L’Union européenne ne compte pas rester les bras croisés face aux nouvelles taxes imposées par Washington sur l’acier et l’aluminium. En réponse aux droits de douane de 25 % décidés par le président Donald Trump, Bruxelles dégaine une série de contre-mesures visant des produits emblématiques des États-Unis.
Une escalade commerciale entre Bruxelles et Washington
Depuis son retour à la Maison-Blanche, Donald Trump n’a pas perdu de temps pour relancer l’offensive sur le commerce international. Après avoir déjà imposé des taxes sur l’acier et l’aluminium lors de son premier mandat, le président américain a cette fois-ci durci le ton, décrétant une taxation « sans exception et sans exemption ». L’objectif affiché : protéger l’industrie sidérurgique américaine, en proie à une concurrence féroce, notamment venue d’Asie.
Cette décision a immédiatement fait réagir la Commission européenne. Ursula von der Leyen, sa présidente, a exprimé son « profond regret » face à cette politique jugée hostile aux échanges transatlantiques. Elle rappelle que « les droits de douane sont des taxes. Elles sont mauvaises pour les affaires et encore pires pour les consommateurs ».
Des contre-mesures européennes en deux temps
L’Union européenne ne compte pas laisser passer cette attaque commerciale sans réagir. Dès le 1er avril, Bruxelles activera des taxes de rééquilibrage déjà mises en place en 2018 et 2020, ciblant un large éventail de produits américains. Bourbon, motos, bateaux… plusieurs secteurs symboliques seront touchés.
Mais la riposte ne s’arrêtera pas là. La Commission européenne a également lancé, le 12 mars, une procédure visant à imposer de nouvelles contre-mesures proportionnées aux sanctions américaines. Une phase de consultation de deux semaines est en cours afin de cibler les produits les plus pertinents et minimiser l’impact sur les consommateurs européens. Ces mesures additionnelles devraient entrer en vigueur à la mi-avril.
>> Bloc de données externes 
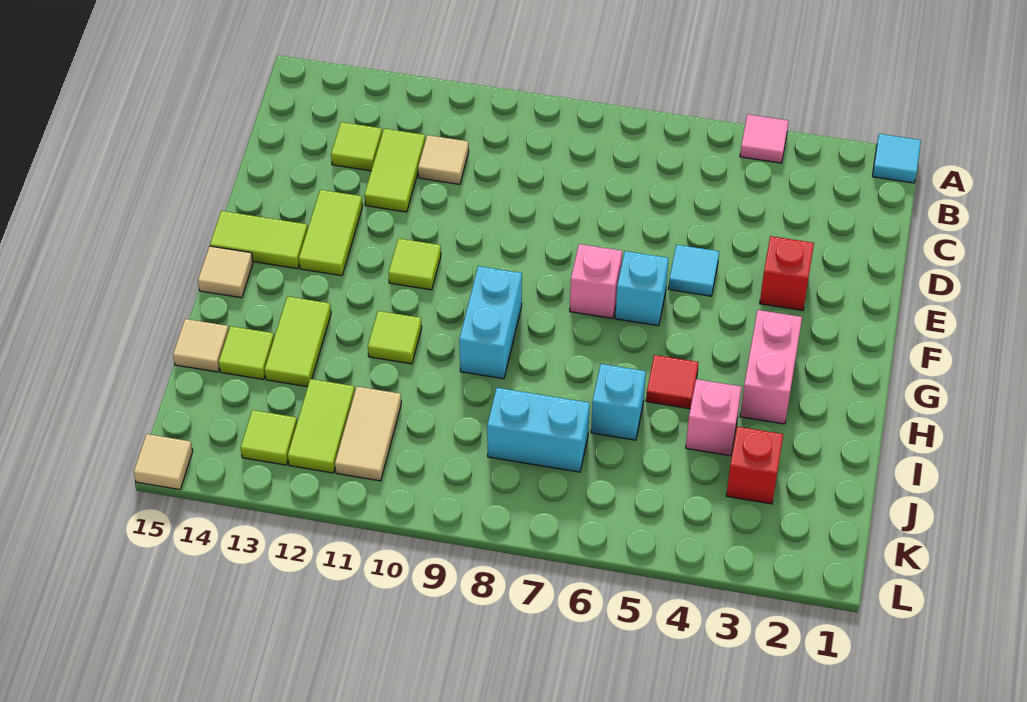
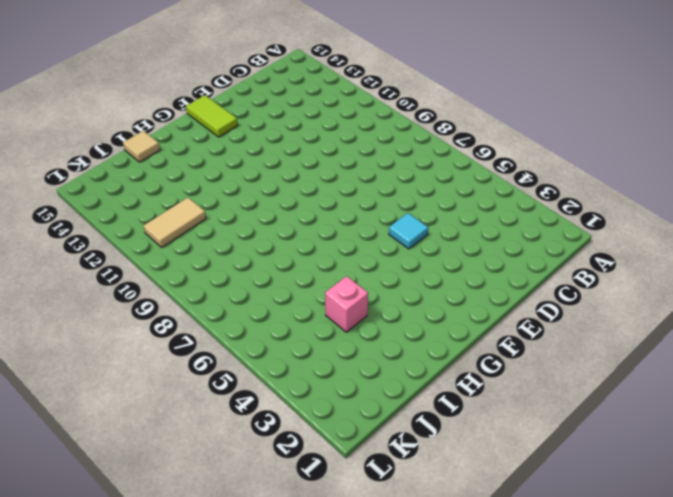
none -> cyan tile A1 level 1
none -> pink tile A4 level 1
none -> tan tile C11 level 1

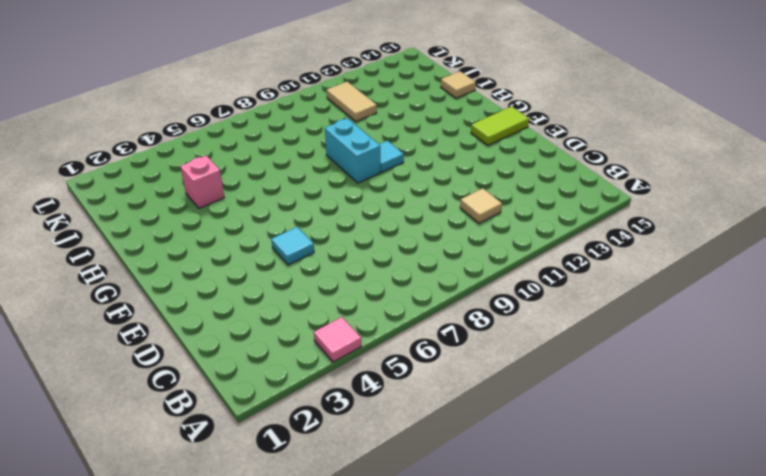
cyan tile G10 level 1 -> cyan tile A1 level 1
none -> lime tile C12:D12 level 1
none -> lime tile C13 level 1
none -> red brick E3 level 1

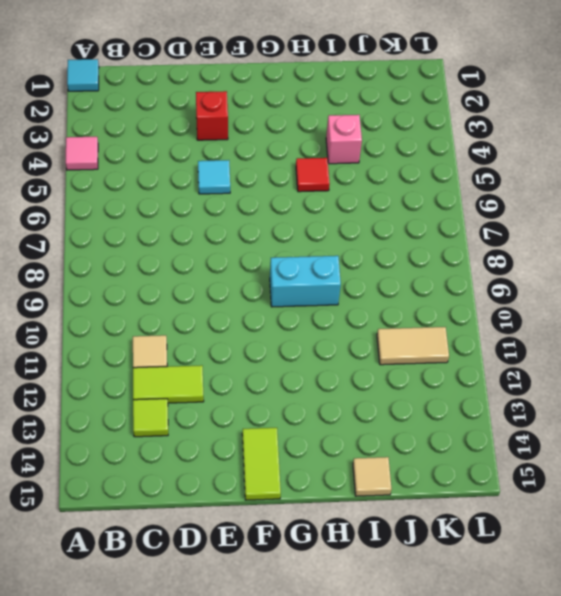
none -> lime tile E13:F13 level 1
none -> cyan brick F6 level 1
none -> pink brick F7 level 1

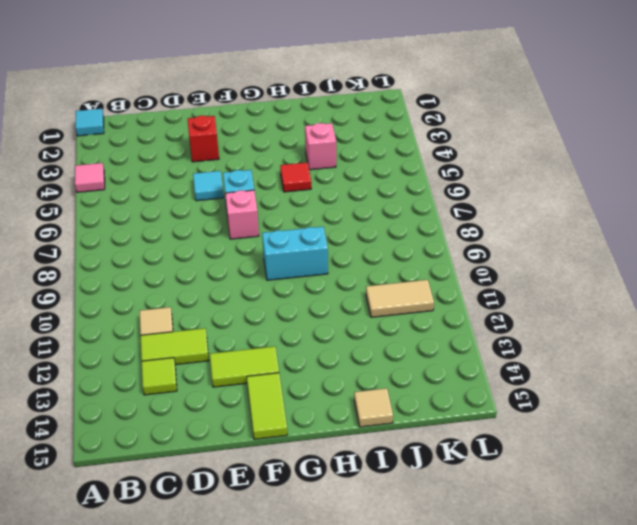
none -> lime tile F11 level 1
none -> pink brick G3:H3 level 1
none -> tan tile G15 level 1

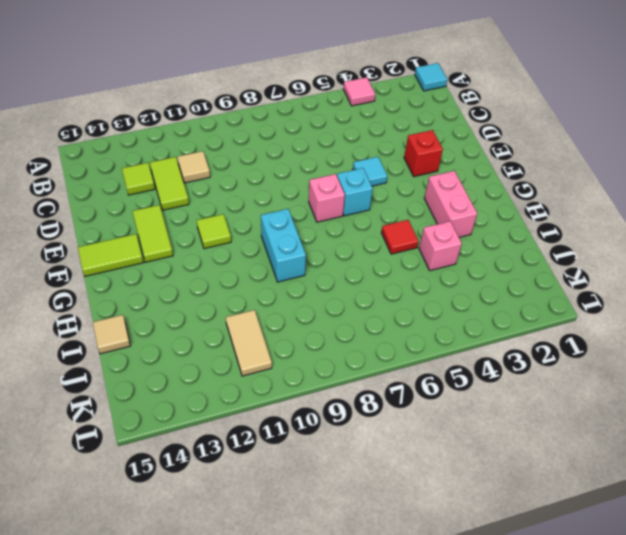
none -> tan tile G15 level 1
none -> lime tile H11 level 1
none -> lime tile H13:I13 level 1

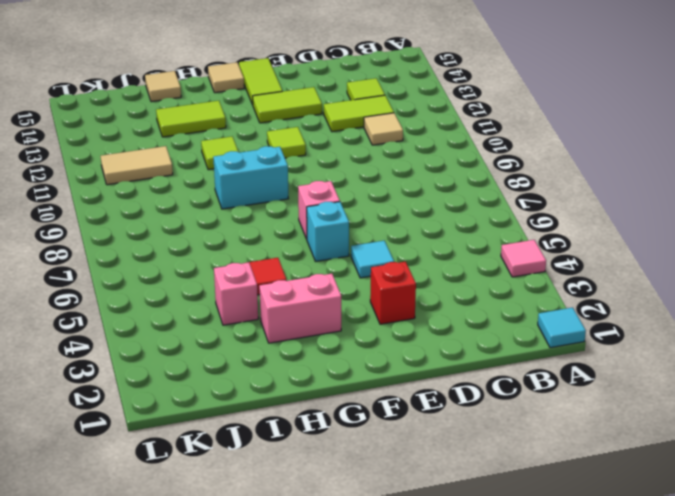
none -> cyan brick I6 level 1
none -> lime tile I14 level 1
none -> red brick J3 level 1

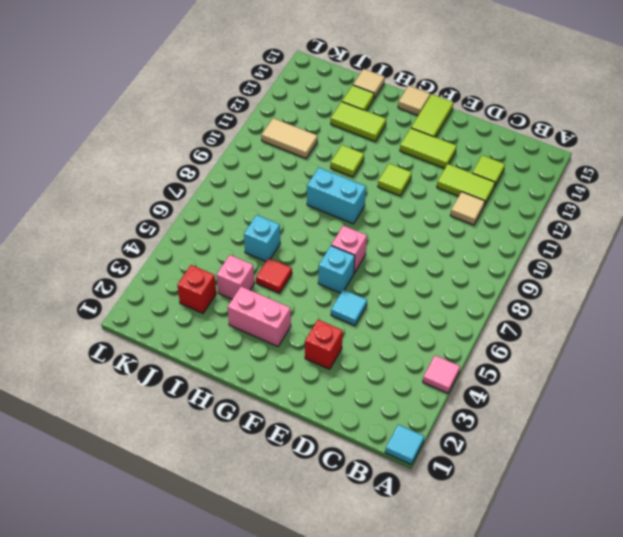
none -> cyan brick J7:J8 level 1
none -> lime tile J12:K12 level 1
none -> lime tile K13 level 1

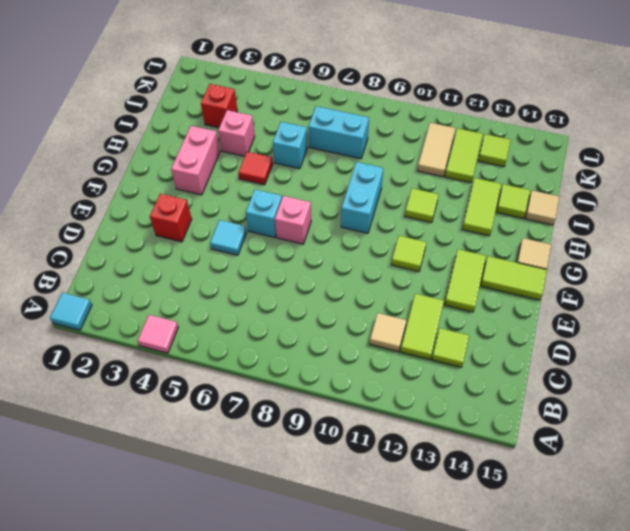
none -> tan tile L15 level 1

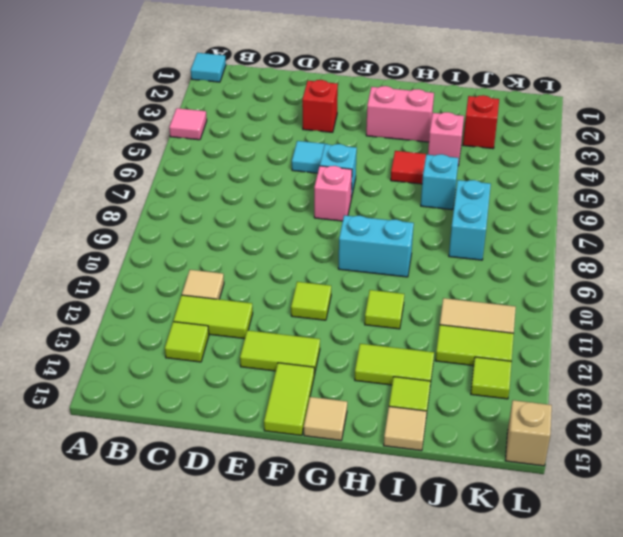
tan brick L15 level 1 -> tan tile L15 level 1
Un bras de fer économique aux lourdes conséquences
Derrière cette guerre des taxes, c’est l’ensemble des relations commerciales transatlantiques qui se retrouve sous tension. L’Union européenne estime que les mesures américaines affecteront près de 28 milliards de dollars de marchandises, et entend appliquer des sanctions d’un montant équivalent.
Les effets risquent de se faire sentir des deux côtés de l’Atlantique. Hausse des prix, pertes d’emplois, perturbations dans plusieurs secteurs… Ce conflit commercial pourrait bien raviver des tensions économiques au moment où l’Europe et les États-Unis cherchent à se stabiliser après plusieurs années de turbulences.
Si le bras de fer entre Bruxelles et Washington continue de s’intensifier, il pourrait fragiliser davantage un commerce mondial déjà marqué par des politiques protectionnistes. Reste à voir si des négociations pourront désamorcer cette escalade avant qu’elle ne prenne une ampleur incontrôlable.